简体繁体 English

在C＃中使用复数计算fft

[英]calculating fft with complex number in c#

原文 2013-03-05 13:15:22 2 3 c#/ speech-recognition/ naudio/ speech-to-text/ audio-processing

I use this formula to get frequency of a signal but I dont understand how to implement code with complex number? 我使用此公式来获取信号的频率，但我不明白如何实现具有复数的代码？ There is "i" in formula that relates Math.Sqrt(-1). 与Math.Sqrt（-1）相关的公式中存在“ i”。 How can I code this formula to signal in C# with NAduio library? 如何使用NAduio库将此公式编码为C＃信号？

在此处输入图片说明

3 个解决方案

A lot of languages actually provide Libraries for this that come, built in. One example, in C#.NET, is at this link . 实际上，很多语言都为此提供了内置的库。此链接是C＃.NET中的一个示例。 This gives you a step by step guide to how to set up a speech recognition program. 这为您提供了如何设置语音识别程序的逐步指南。 It also abstracts you away from the low level detail of parsing audio for certain phenomes etc (which frankly is pointless with the amount of libraries there are about, unless you wish to write a highly optimized version). 它还使您摆脱了解析某些现象等音频的低级细节（坦白地说，对于其中存在的库数量没有意义，除非您希望编写高度优化的版本）。

If you want to go back to a basic level then: 如果您想回到基本水平，则：

You'll want to use some form of probabilistic model, something like a hidden Markov model (HMM). 您将要使用某种形式的概率模型，例如隐马尔可夫模型（HMM）。 This will allow you to test what the user says to a collection of models, one for each word they are allowed to say. 这将允许您测试用户对一组模型说的内容，即允许每个用户说的单词。
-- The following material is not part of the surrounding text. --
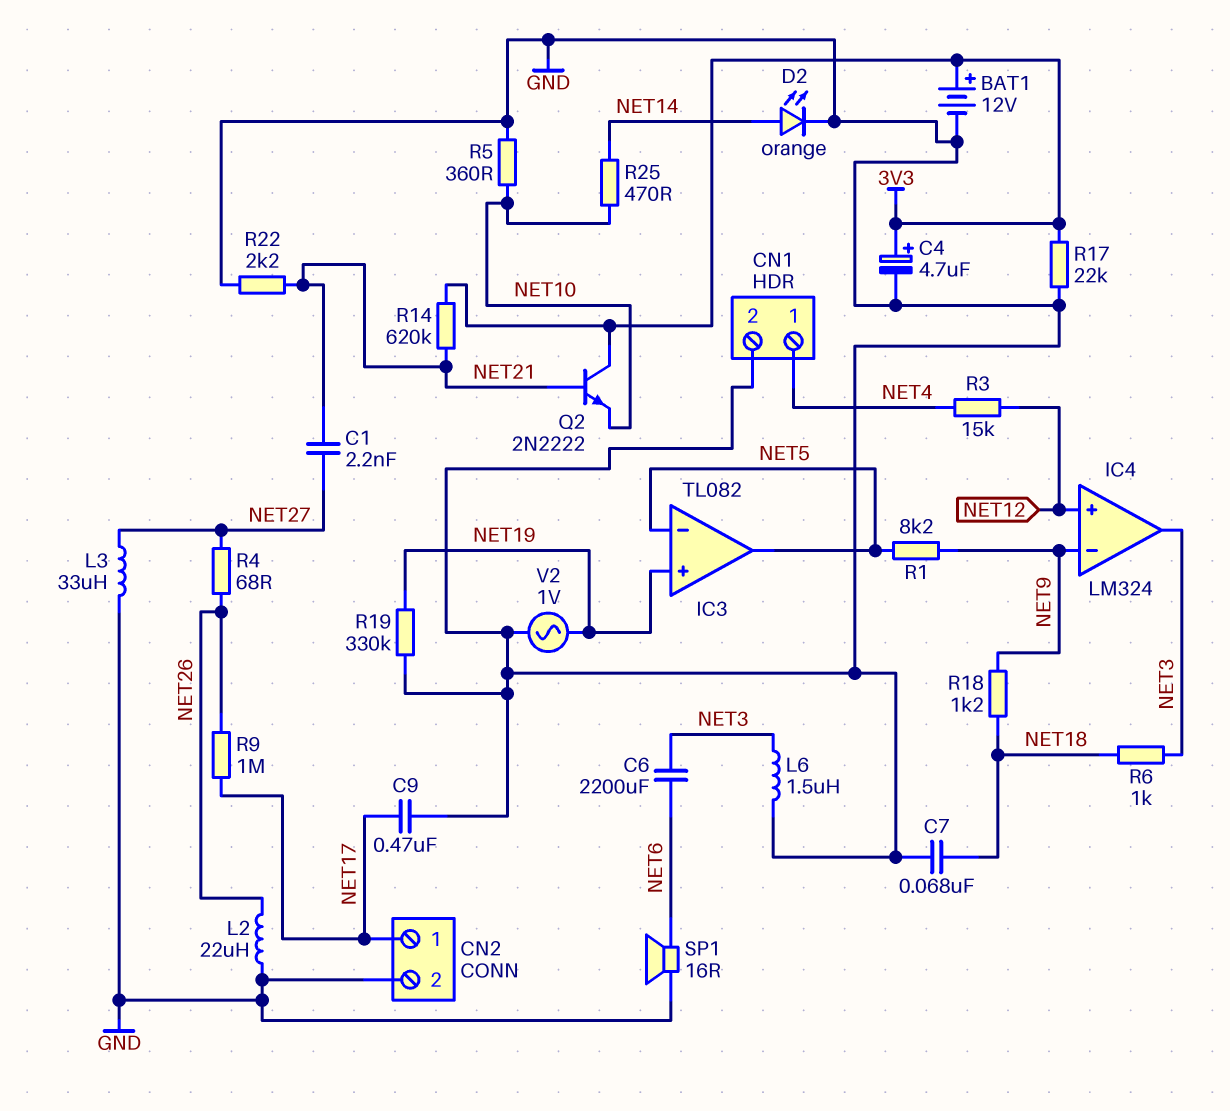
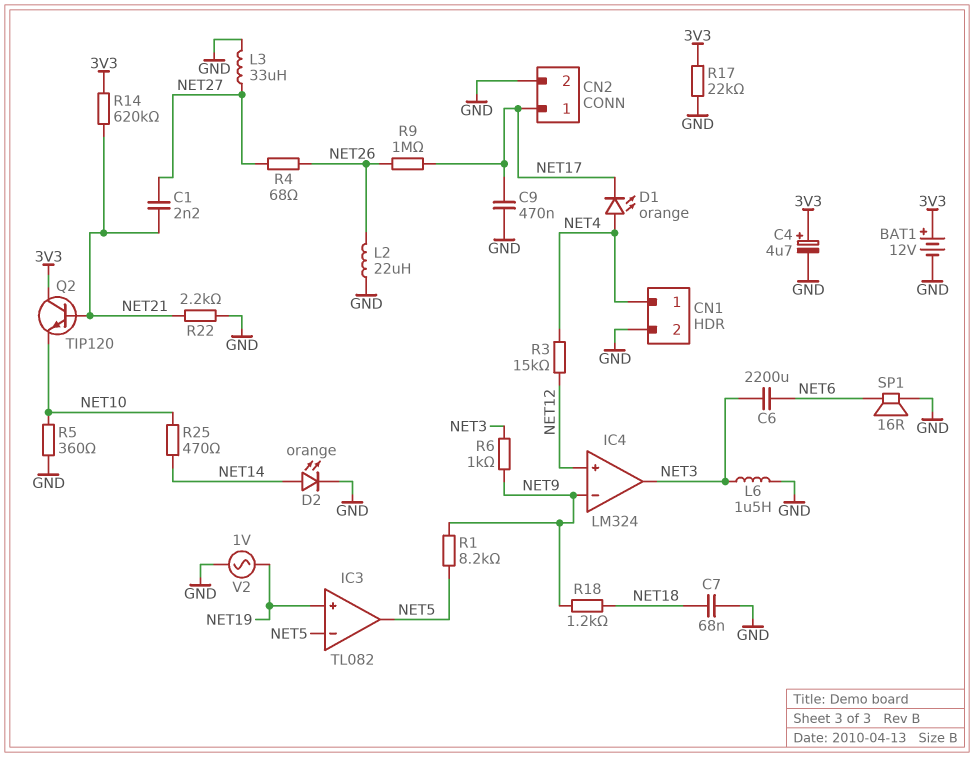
D1: none -> LED orange (A NET4, K NET17)
Q2: NPN 2N2222 (B NET21, C 3V3, E NET10) -> NPN TIP120 (B NET21, C 3V3, E NET10)
R6: 1k (NET3, NET18) -> 1k (NET3, NET9)
R19: 330k (GND, NET19) -> none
Additionally you want to transform the audio waveform into something that your program can more easily interpret. 此外，您还希望将音频波形转换为程序可以更容易解释的格式。 Something like a fast Fourier transform (FFT) or a wavelet transform (CWT). 诸如快速傅立叶变换（FFT）或小波变换（CWT）之类的东西。

The steps would be: 步骤将是：

Get audio 取得音讯
Remove background noise 消除背景噪音
Transform via FFT or CWT 通过FFT或CWT进行转换
Detect peaks and other features of the audio 检测峰值和音频的其他功能
Compare these features with your HMMs 将这些功能与HMM进行比较
Pick the HMM with the best result about a threshold. 选择具有约阈值的最佳结果的HMM。

Of course this requires you to previously train the HMMs with the correct words. 当然，这需要您事先使用正确的单词来训练HMM。
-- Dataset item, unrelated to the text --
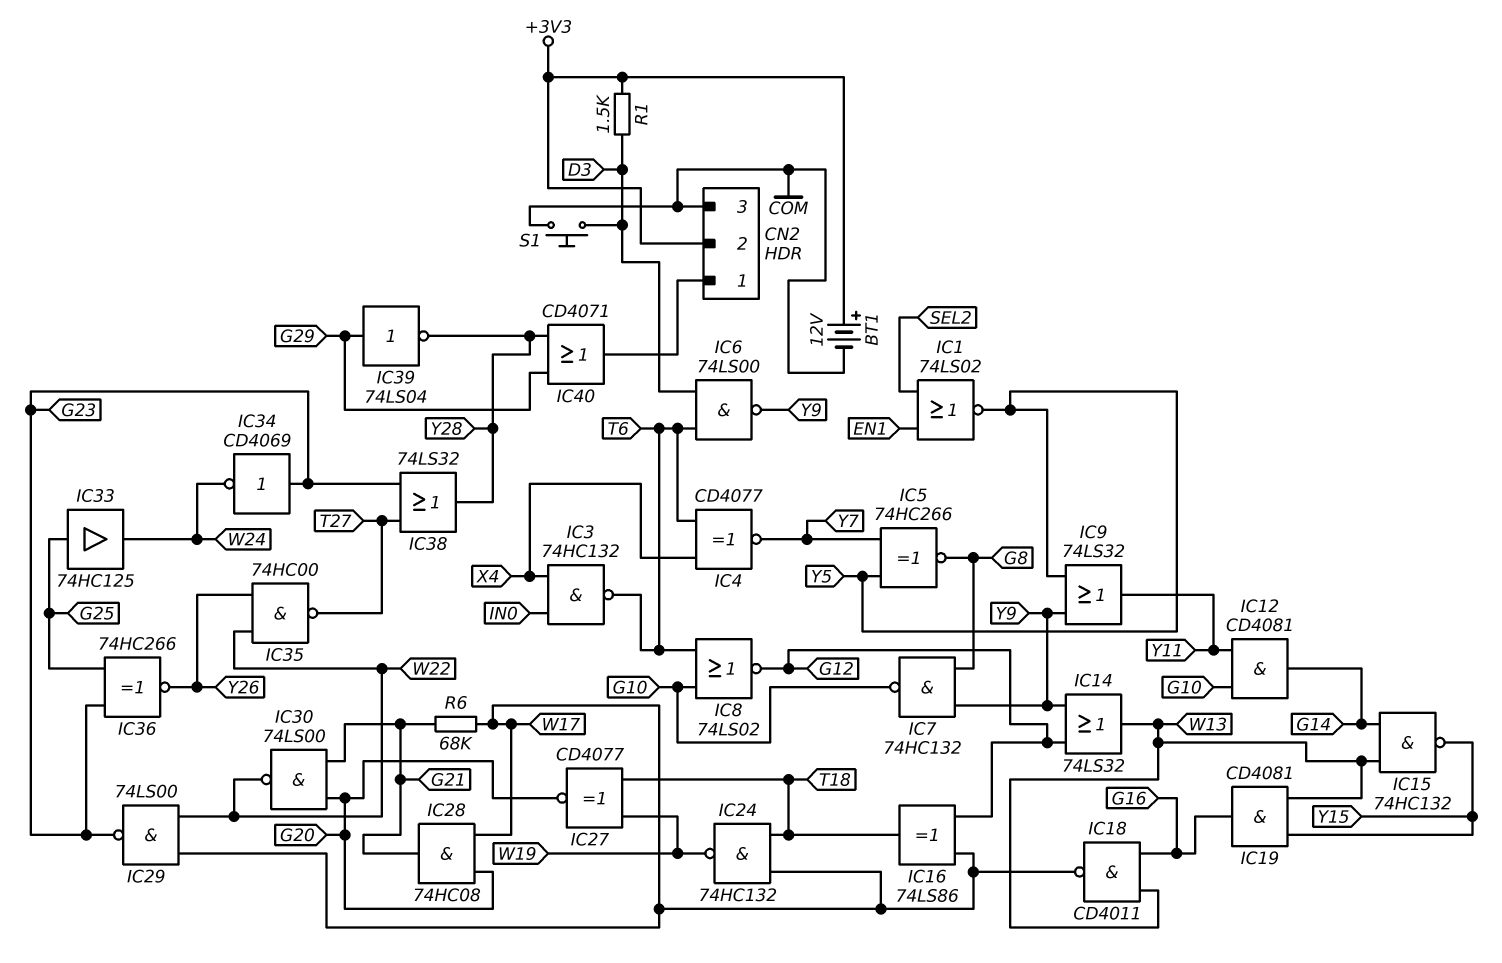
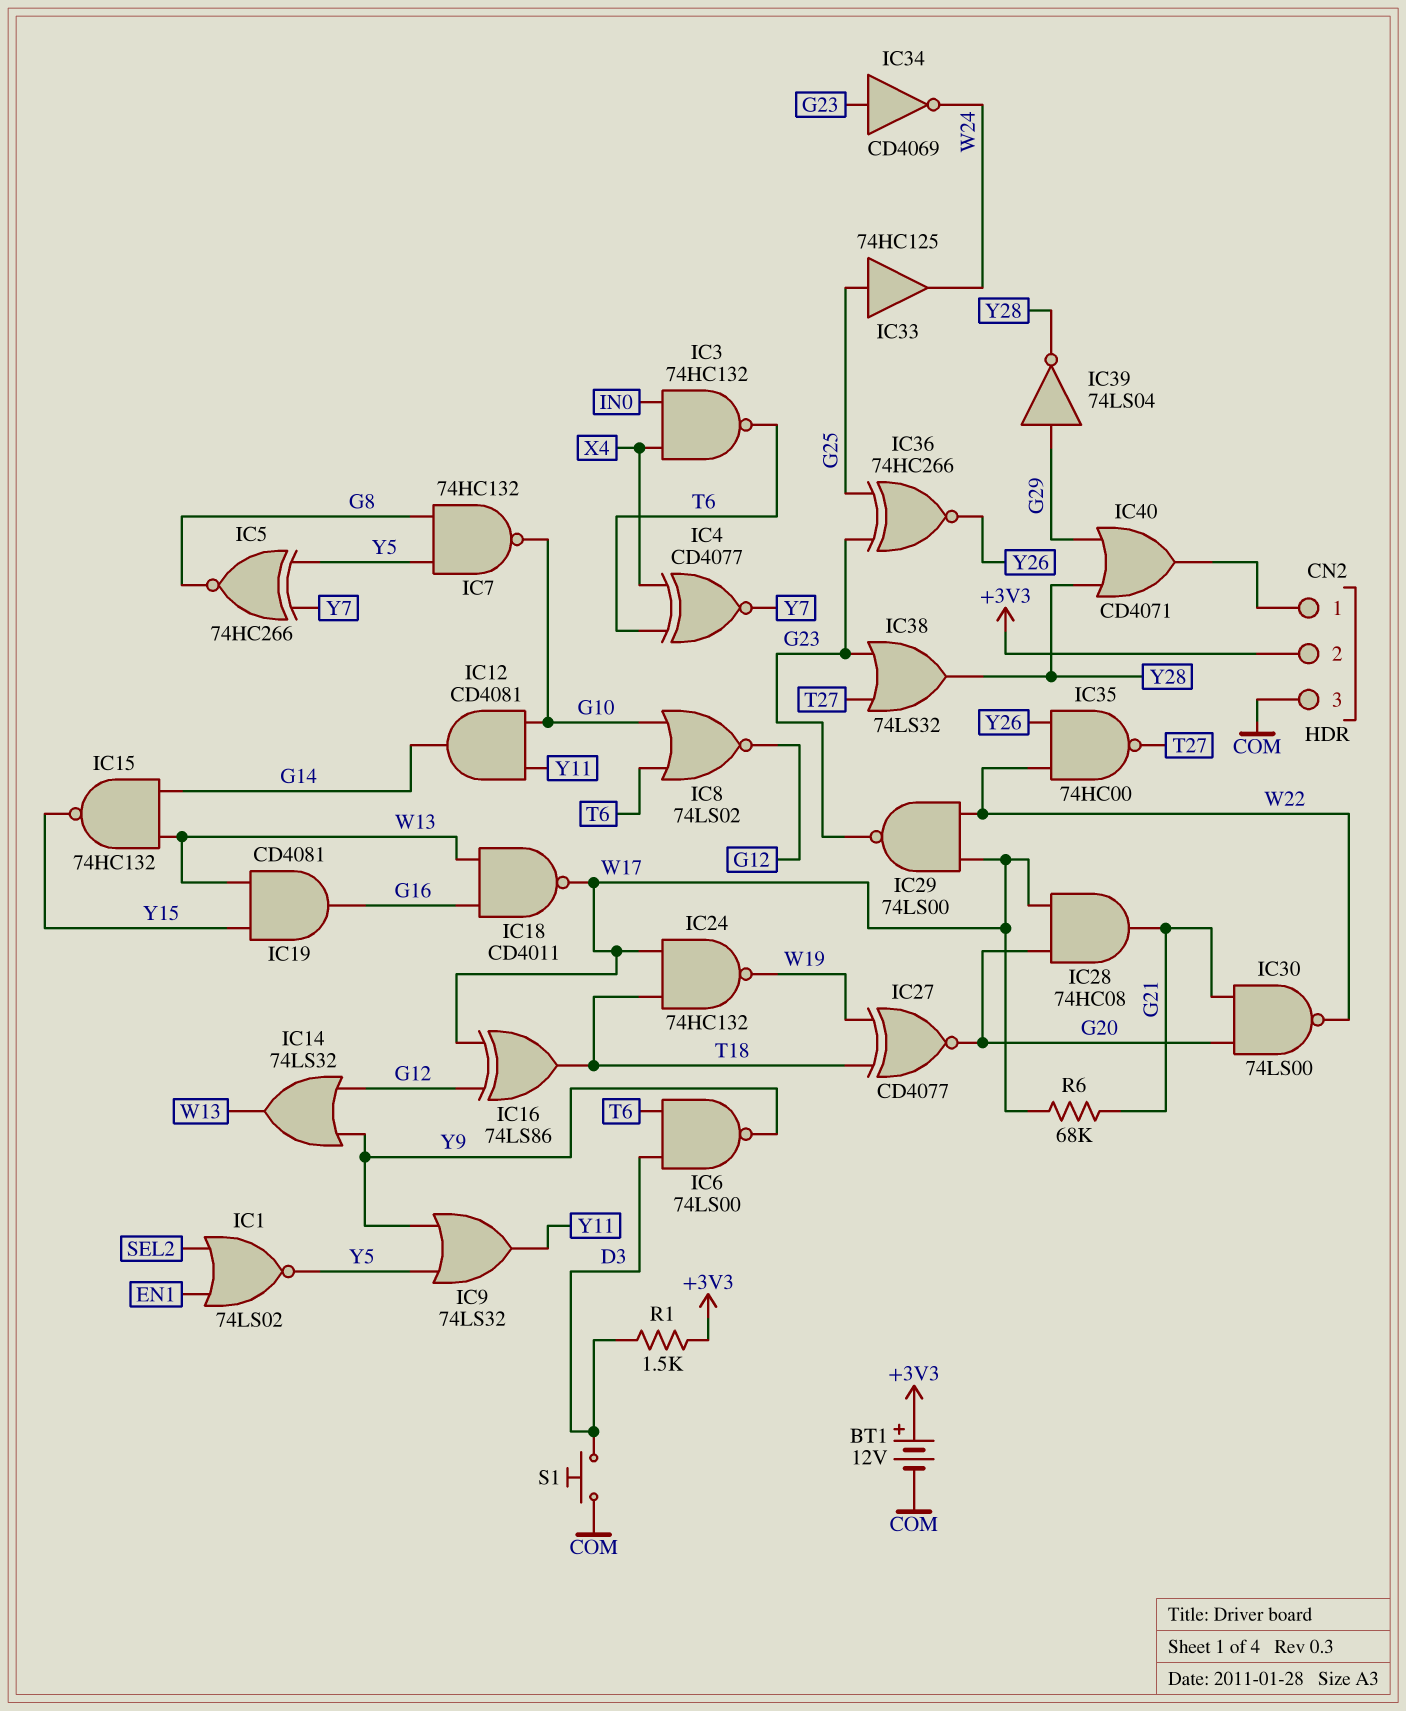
IC7: NAND 74HC132 (in G8, in Y9, out G10) -> NAND 74HC132 (in G8, in Y5, out G10)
It is a difficult problem nonetheless and you will have to use a ASR framework to do it. 但是，这是一个棘手的问题，您将必须使用ASR框架来实现。 I have done something slightly more complex (~100 words) using Sphinx4. 我使用Sphinx4做过一些复杂的事情（〜100个单词）。 You can also use HTK. 您也可以使用HTK。

In general what you have to do is: 通常，您需要做的是：

write down all the words that you want to recognize 写下您想识别的所有单词
determine the syntax of your commands like (direction) (amount) 确定命令的语法，例如（方向）（数量）

Then choose a framework, get an acoustic model, generate a dictionary and a language model compatible with that framework. 然后选择一个框架，获取声学模型，生成与该框架兼容的字典和语言模型。 Then integrate the framework into your application. 然后将框架集成到您的应用程序中。

I hope I have mentioned all important things you need to do. 我希望我已经提到了您需要做的所有重要事情。 You can google them separately or go to your chosen framework's tutorial. 您可以单独搜索它们，也可以转到所选框架的教程。

Your task is relatively simple in terms of speech recognition and you should get good results if you complete it. 就语音识别而言，您的任务相对简单，如果完成任务，您将获得良好的结果。